Beau Elliot
“Think outside the box,” we are often told. It’s even in the Horoscopes today, recheck it (we know you already checked your sign; reach out beyond the box).
Less often are we told, Why do you believe there’s a box you must think outside of?
Just wondering.
As I read this from NPR: “Shortly after polls closed, British voters rushed to the search engine to ask what, exactly, they had just voted on. It was the second-searched EU-related question in the UK.”
Good of you guys to wonder now.
Of course, people who actually deal with data (not me all the time; it’s like dealing with grits, Donald Trump, and other messy stuff) will tell you that reading anything into search-engine numbers is like discovering pyrite.
Pyrite? you ask. It’s also known as fool’s gold.
Which is what the British apparently found with their Brexit gold rush. Or whatever it was.
Of course, the Bregrets began almost immediately, especially from the Brexit leaders. That huge mutlimillion pound influx that will not go to the EU but instead to the British health system? Not happening. The end to immigration to Britain as we know it? Not happening. The Sun rising in the east? 50-50.
Of course, Donald Trump was around, because news doesn’t happen unless the Trumpster can stick himself in the middle of it.
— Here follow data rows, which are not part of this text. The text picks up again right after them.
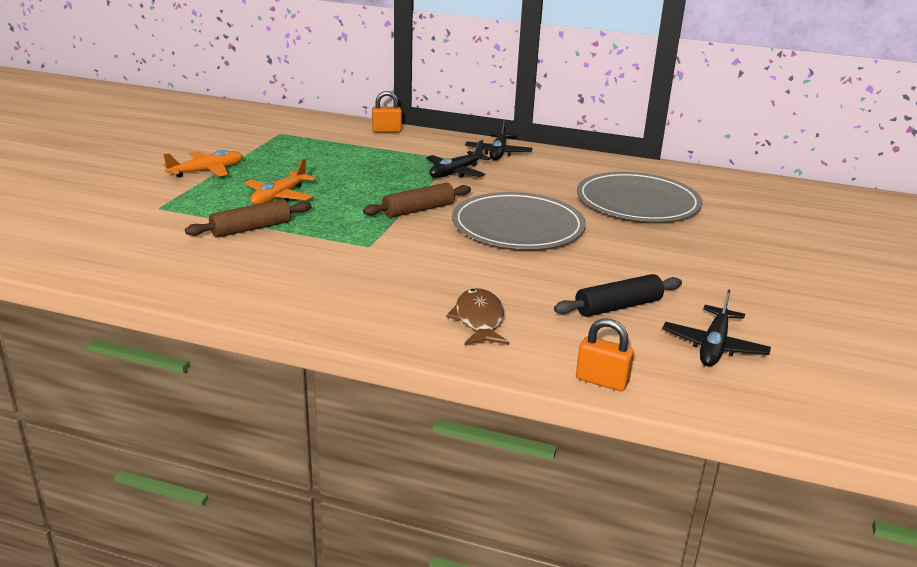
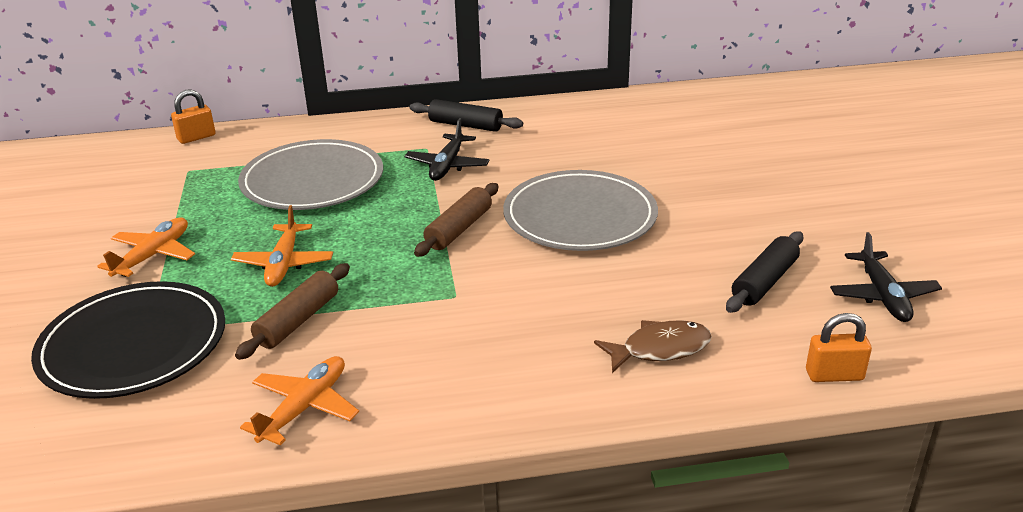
camera: 25 degrees left, 5 degrees up
(142, 212) = (133, 345): none -> black plate
(200, 274) = (304, 407): none -> orange plane
(386, 131) = (313, 130): orange padlock -> orange padlock (196, 137)
(479, 320) = (659, 349): brown fish -> brown fish turned 105 degrees clockwise
(498, 153) = (465, 125): black plane -> black rolling pin
(637, 202) = (660, 147): grey plate -> grey plate (312, 180)

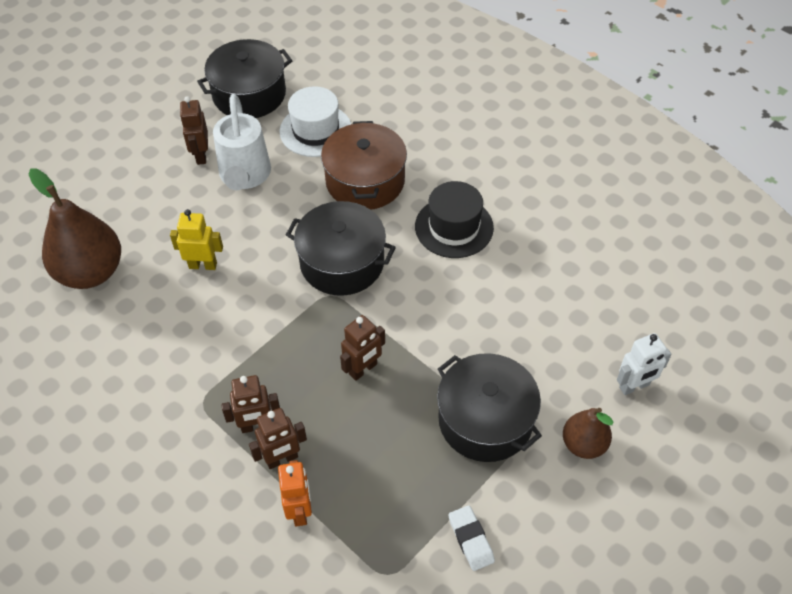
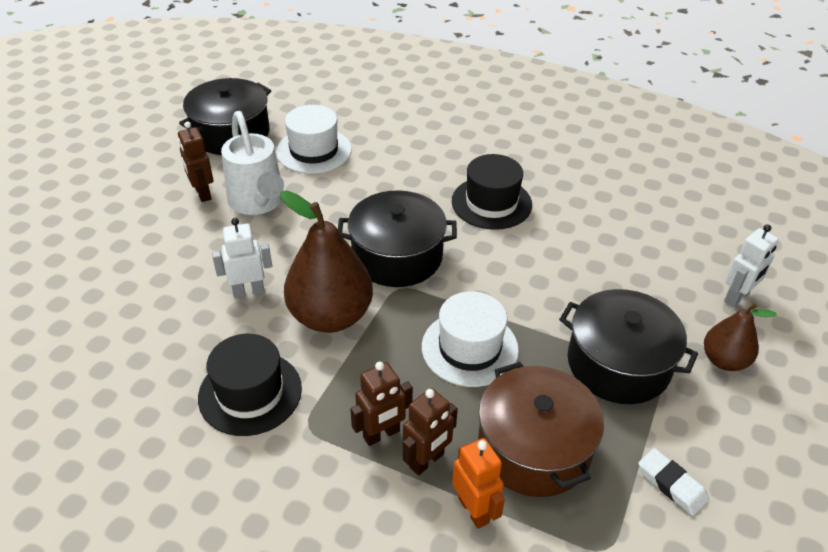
camera: 20 degrees left, 10 degrees down
(91, 272) = (120, 327): brown pear -> brown pear (331, 316)
(169, 360) = (250, 393): none -> black hat
(203, 265) = (248, 291): yellow robot -> white robot
(363, 369) = (469, 348): brown robot -> white hat
(365, 181) = (384, 182): brown pot -> brown pot (533, 448)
So Trump took a trip to Scotland to visit one of his luxury golf resorts right at the time of the Brexit vote. And as the Brexit vote returns came in and the British prime minister resigned, Trump held a press conference and addressed the issues at hand: his golf course.
Yes, he went on and on about renovating the old lighthouse and the luxury suites that he had created so much that you began to believe it was no longer a lighthouse but a heavy house.
And, oh yes, throughout his conference, Trump was surrounded on the green by dozens of orange golf balls decorated with the Nazi symbol.
It was a stunt by a British comedian, thus proving that Britain may have Brexited, but the spirit of Monty Python lives on.
Trump did manage to say some words about Brexit. As the British pound was crashing faster than his poll numbers, he noted that a weak pound would benefit his golf-course resorts. A weak pound brings the tourists in, don’t you know.
Of course, maybe a weak British pound turns into the British ounce. Then what?
Well, no worries for the Trumpster. His mantra seems to be “What? Me Worry?” Which would be fine, bravo optimism and all that, except the mantra is also that of Mad magazine’s Alfred E. Neuman.
Yeah, that’s what I would like to see: Alfred E. Neuman in the West Wing with the nuclear codes. You gotta admit, it’s a lot more interesting than Col. Mustard in the library with the candlestick.
The other interesting thing about Trump is that, after the Brexit vote, he tweeted that the British were out celebrating their “liberation.” I’m not sure where he saw these people, except maybe on TV, because the Trumpster was in Scotland, and the Scots voted overwhelmingly to remain in the EU.
So where are we, post-Brexit? In the box or out of the box?
Maybe it’s like the old machine-shop joke: Ours is not to reason why, ours is but to tool & die.